Его толстые вытянутые губки дрожат. Он не только порога не переступит, он в эту сторону и не взглянет больше.

— Пенек! — кричит ему кто-то.

Пенека ухватила за руку молодая бабенка и насильно тащит к дому, что напротив переулочка. Бабенка сейчас ходит в молодухах, только месяц, как она вышла замуж. Ее муженек из соседнего города, и бабенку распирает от нетерпения показать мужу живой грех богатеев. Пусть посмотрит, как эти богачи — провалиться им в преисподнюю! — ненавидят собственное детище, как тиранят его!

В домике, куда она затащила Пенека, передняя пуста. Рядом, в «каморе», на столе мехом вниз лежит выделанная овчина. Тут же рядом стоит хозяин, молодой скорняк. Он чертит по коже мелом, подтягивает брюки, шмыгает носом: это он соображает, как выгоднее раскроить мех.

— Вот он! — Молодуха подталкивает Пенека к мужу.

Широкий рот хозяйки полон молодым бабьим задором. До свадьбы все было под запретом, теперь же ей море по колено.

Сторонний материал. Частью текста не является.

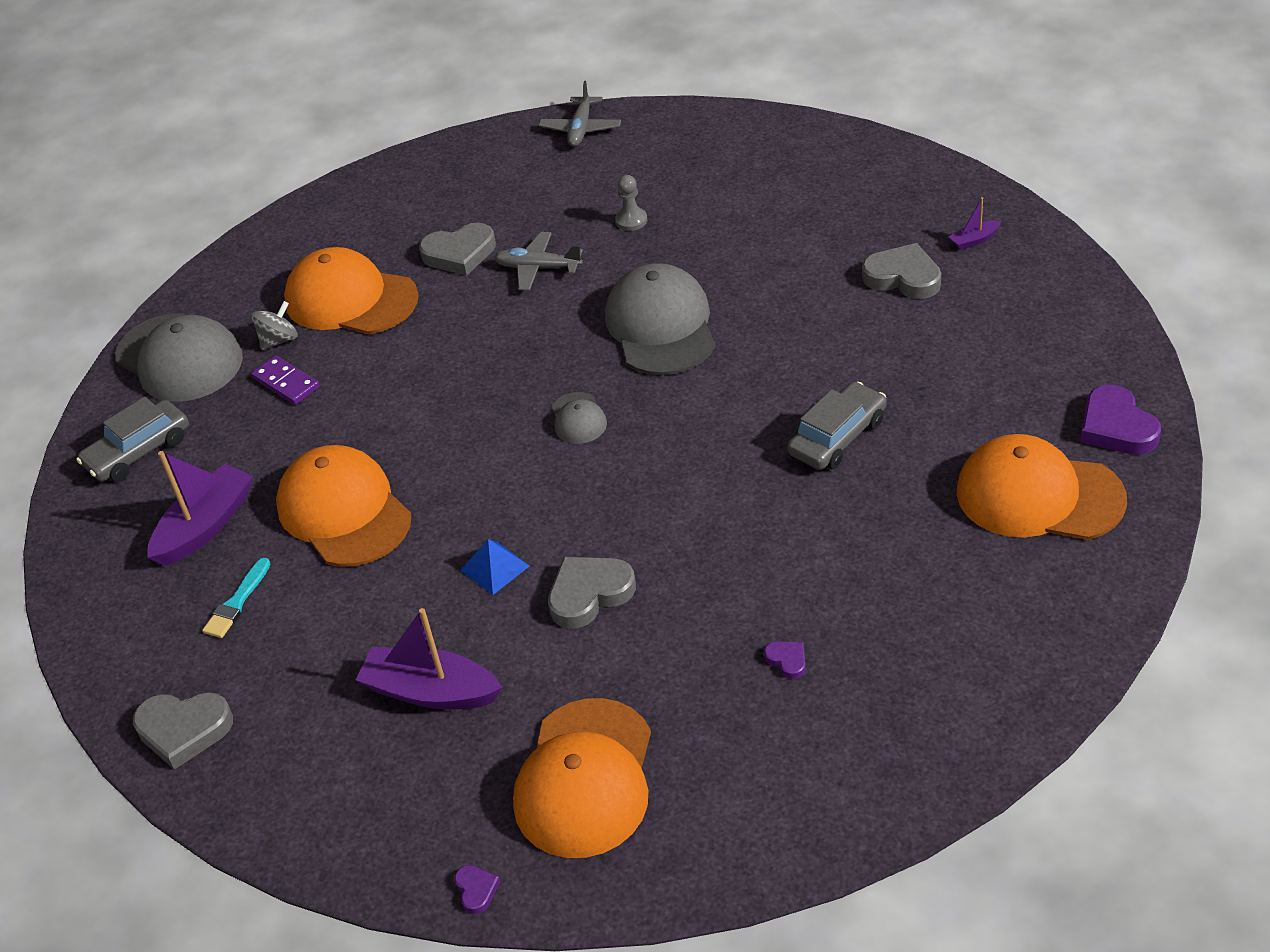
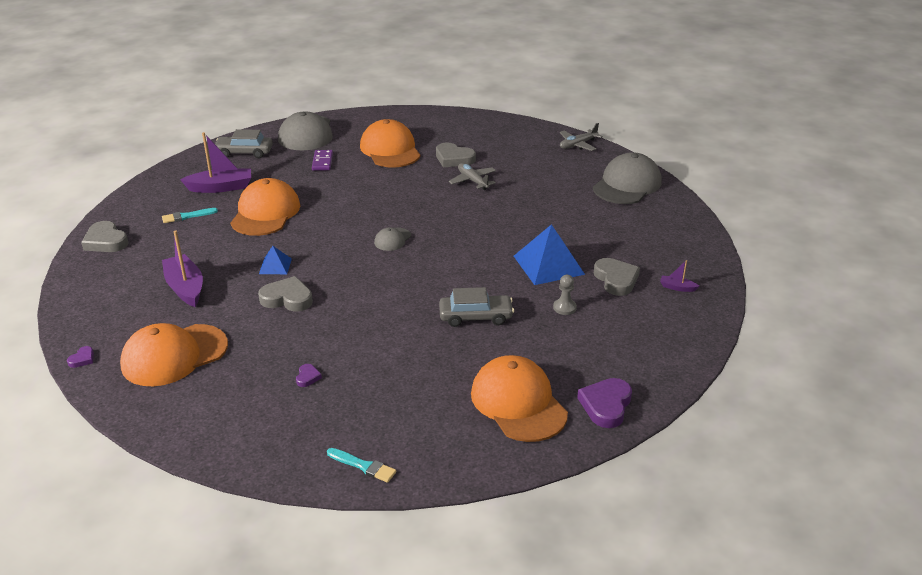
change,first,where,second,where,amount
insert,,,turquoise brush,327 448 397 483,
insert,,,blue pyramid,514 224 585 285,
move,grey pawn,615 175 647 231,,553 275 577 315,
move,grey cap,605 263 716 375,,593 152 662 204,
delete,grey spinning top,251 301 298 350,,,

— На днях я рассказывала тебе о нем. Вот он, тот самый. Сейчас покажу тебе его синяки. Погоди, погоди: штанишки ему только расстегну. Ишь, рубашонка-то на нем какая — срамота чистая! Как сажа черная! Клочьями висит! Точь-в-точь как у юродивого Эле-Мордхе! Вот изверги! Даже бельишко цельное родному дитю пожалели. Околеть им, гадинам таким! Лопнуть им, бесстыжим!

Молодуха захлебывается от возмущения. Но в то же время она полна сладострастного злорадства, словно уличает всех богатеев мира в позорном грехе, — вот они какие!

От судорожного сопротивления молодухе, от нежелания дать ей расстегнуть штанишки зубы Пенека все еще стиснуты. Он весь охвачен одним властным порывом — вырваться отсюда, удрать во что бы то ни стало. Его толстые губки кривятся словно в исступлении, дрожат. На глазах слезы. Наконец он вырвался из ненавистных объятий, выбежал на улицу, осмотрелся. Ему хочется схватить камень и запустить скорняку в окно. Пенек бежит, ему безразлично, в какую сторону понесут его ноги.

Пенек на окраине городка.

У зеленого лужка две крестьянские девчонки пасут гусей. На лужок выходят окна хибарки сапожника Рахмиела, самой убогой и крохотной во всем городке.

Недалеко от домика кто-то усердно кладет земные поклоны, — это тряпичник Гершон, старик лет под девяносто, собирает тряпки, рваную бумагу, куски стекла, проволоки и бросает их полупарализованной рукой в вонючую плетенку.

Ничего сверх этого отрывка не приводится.